«Eine weit verbreitete Vorstellungen ist, dass Menschen, denen geholfen wird, faul werden und dazu ermutigt werden, das System auszunutzen. Alle Programme zur Unterstützung der Ärmsten, ob in reichen Staaten oder in Schwellenländern, beruhen auf dieser Überzeugung und haben daher eine strafende Dimension. Unsere Erfahrung zeigt jedoch, dass das Gegenteil der Fall ist: Je mehr wir den Menschen helfen, desto mehr sind sie in der Lage, aus eigener Kraft neu anzufangen, desto mehr sind sie in der Lage, sich aus der Armutsfalle zu befreien.» Esther Duflo, Wirtschafts-Nobelpreisträgerin 2019.

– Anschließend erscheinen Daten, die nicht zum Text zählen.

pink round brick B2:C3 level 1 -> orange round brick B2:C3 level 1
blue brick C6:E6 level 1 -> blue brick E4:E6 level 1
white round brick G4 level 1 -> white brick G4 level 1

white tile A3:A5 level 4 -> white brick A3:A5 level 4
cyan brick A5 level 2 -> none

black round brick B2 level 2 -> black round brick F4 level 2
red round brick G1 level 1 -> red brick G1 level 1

Die Armutsthematik wurde in der Schweiz in den vergangenen Monaten aufgrund der verheerenden Auswirkungen der Covid-19-Pandemie verstärkt sichtbar. In vielen Kantonen standen die Menschen Schlange für Lebensmittel. Auch das Thema Obdachlosigkeit tauchte wieder vermehrt auf. In diesem Zusammenhang ist unsere Gesellschaft gefordert: Wirken die Massnahmen zur Armutsbekämpfung? Müssen wir unseren Ansatz überdenken und neue Ideen wagen?

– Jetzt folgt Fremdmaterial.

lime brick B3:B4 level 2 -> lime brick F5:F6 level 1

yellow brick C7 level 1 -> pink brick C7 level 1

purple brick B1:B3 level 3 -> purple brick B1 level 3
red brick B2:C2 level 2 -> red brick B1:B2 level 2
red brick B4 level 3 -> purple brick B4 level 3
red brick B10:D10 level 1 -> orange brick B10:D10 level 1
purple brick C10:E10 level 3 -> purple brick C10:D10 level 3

In Freiburg nimmt der Verein Equip'Apparts, den wir seit 2016 begleiten dürfen, eine Vorreiterrolle im Bereich der Obdachlosigkeit von suchtkranken Menschen ein. Um sie zu unterstützen, entwickelte der vom Netzwerk der Freiburger Einrichtungen für Suchtkranke (NFES) gegründete Verein ein innovatives Angebot: Er erleichtert den Personen den Zugang zu einer Wohnung, ohne Auflagen zum Konsum von psychotropen Substanzen. Einmal im eigenen Zuhause, werden die Personen bei der Verbesserung ihrer Gesamtsituation begleitet. Dabei wird auf das Selbstvertrauen, die sozio-professionelle Eingliederung, die Bedürfnisse und Gewohnheiten der Personen fokussiert. In der Folge lernen die meisten der unterstützten Personen, ihren Konsum von psychoaktiven Substanzen besser zu steuern oder sogar zu reduzieren.

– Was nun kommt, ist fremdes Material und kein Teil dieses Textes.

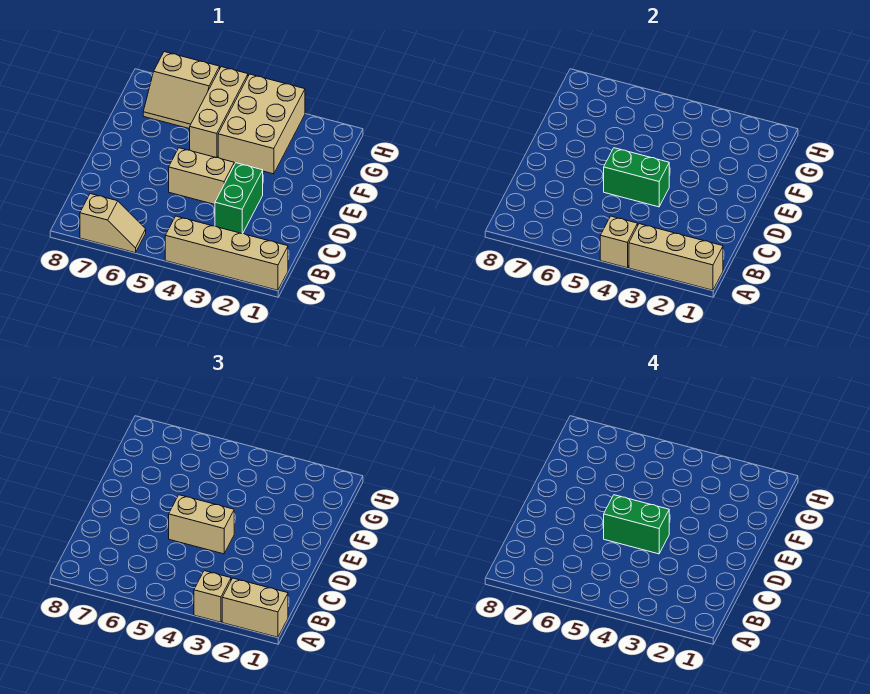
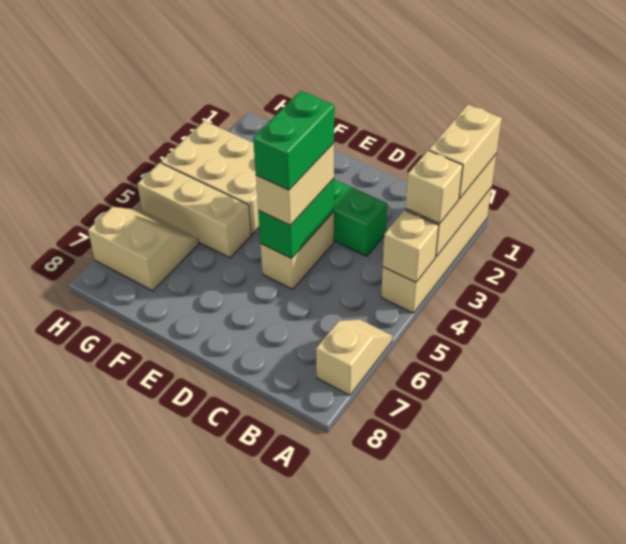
tan slope G6:H7 level 1 top H -> tan slope G6:H7 level 1 top 7

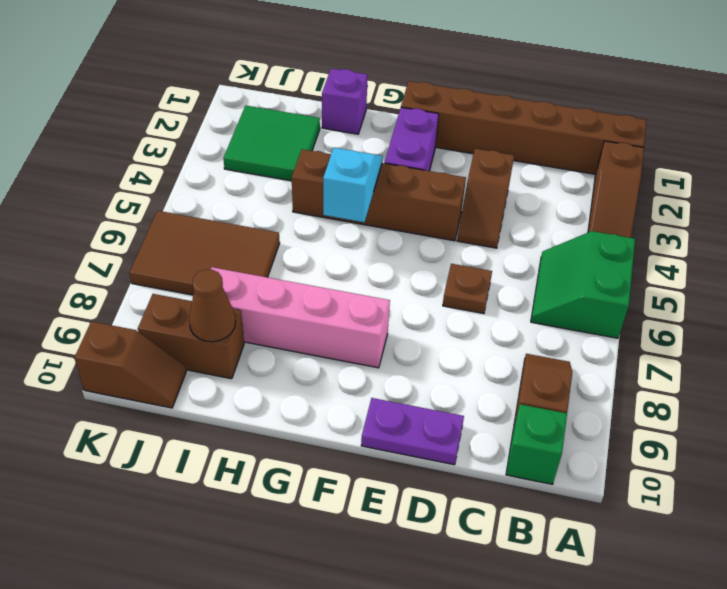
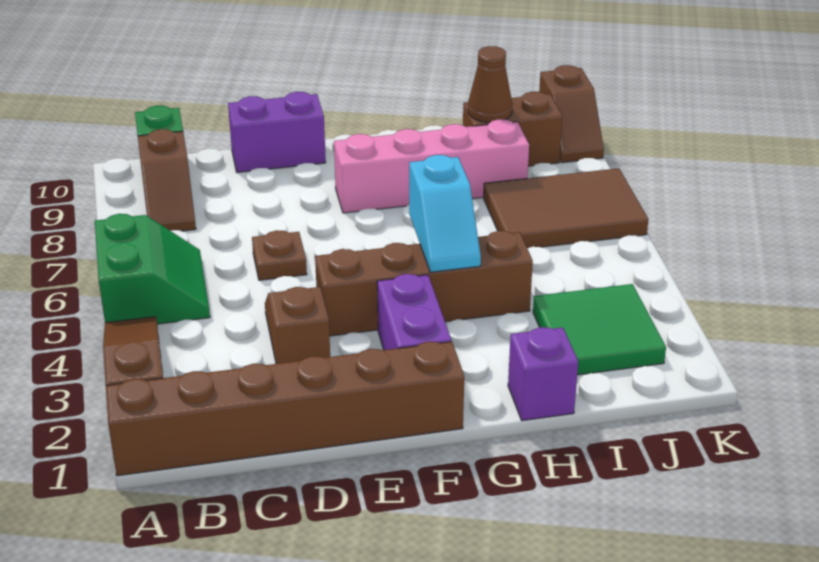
purple plate D10:E10 level 1 -> purple brick D10:E10 level 1
brown slope J10:K10 level 1 top K -> brown slope K9:K10 level 1 top 10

Equip'Apparts ergänzt das bestehende Angebot im Kanton, indem es ein neues Paradigma in der Sozial- und Gesundheitslandschaft vorschlägt, in der Abstinenz oder Konsumreduktion bisher als Bedingung für Unterstützung gelten. Equip'Apparts nimmt stattdessen das Wohnen als Voraussetzung. Die Verankerung dieses neuen Ansatzes verlief nicht ohne Schwierigkeiten. Deshalb wurden unsere Dienste in Anspruch genommen.
Zunächst machten wir eine Analyse des Angebots von Equip'Apparts, durchgeführt von einem Spezialisten des Modells «Housing First», für verschiedene Zielgruppen verständlich und zugänglich. Die Herausforderung bestand darin, insbesondere die Partner des Freiburger Sozial- und Gesundheitsnetzwerks und die sich mit sozialen Fragen befassenden politischen Entscheidungsträger zu erreichen, um ihnen die aus diesem Paradigmenwechsel resultierenden Tatsachen aufzuzeigen. Anschliessend begleiteten wir Equip'Apparts bei der Medienarbeit, um den Bekanntheitsgrad des Angebots auf regionaler Ebene zu steigern.
Ziel dieses Vorgehens ist es, dass die Partnerinstitutionen das Angebot von Equip'Apparts im Kanton Freiburg weiterführen. Es muss anerkannt werden, insbesondere von den betroffenen Behörden. Ein gutes Stück Arbeit wurde bereits gemacht.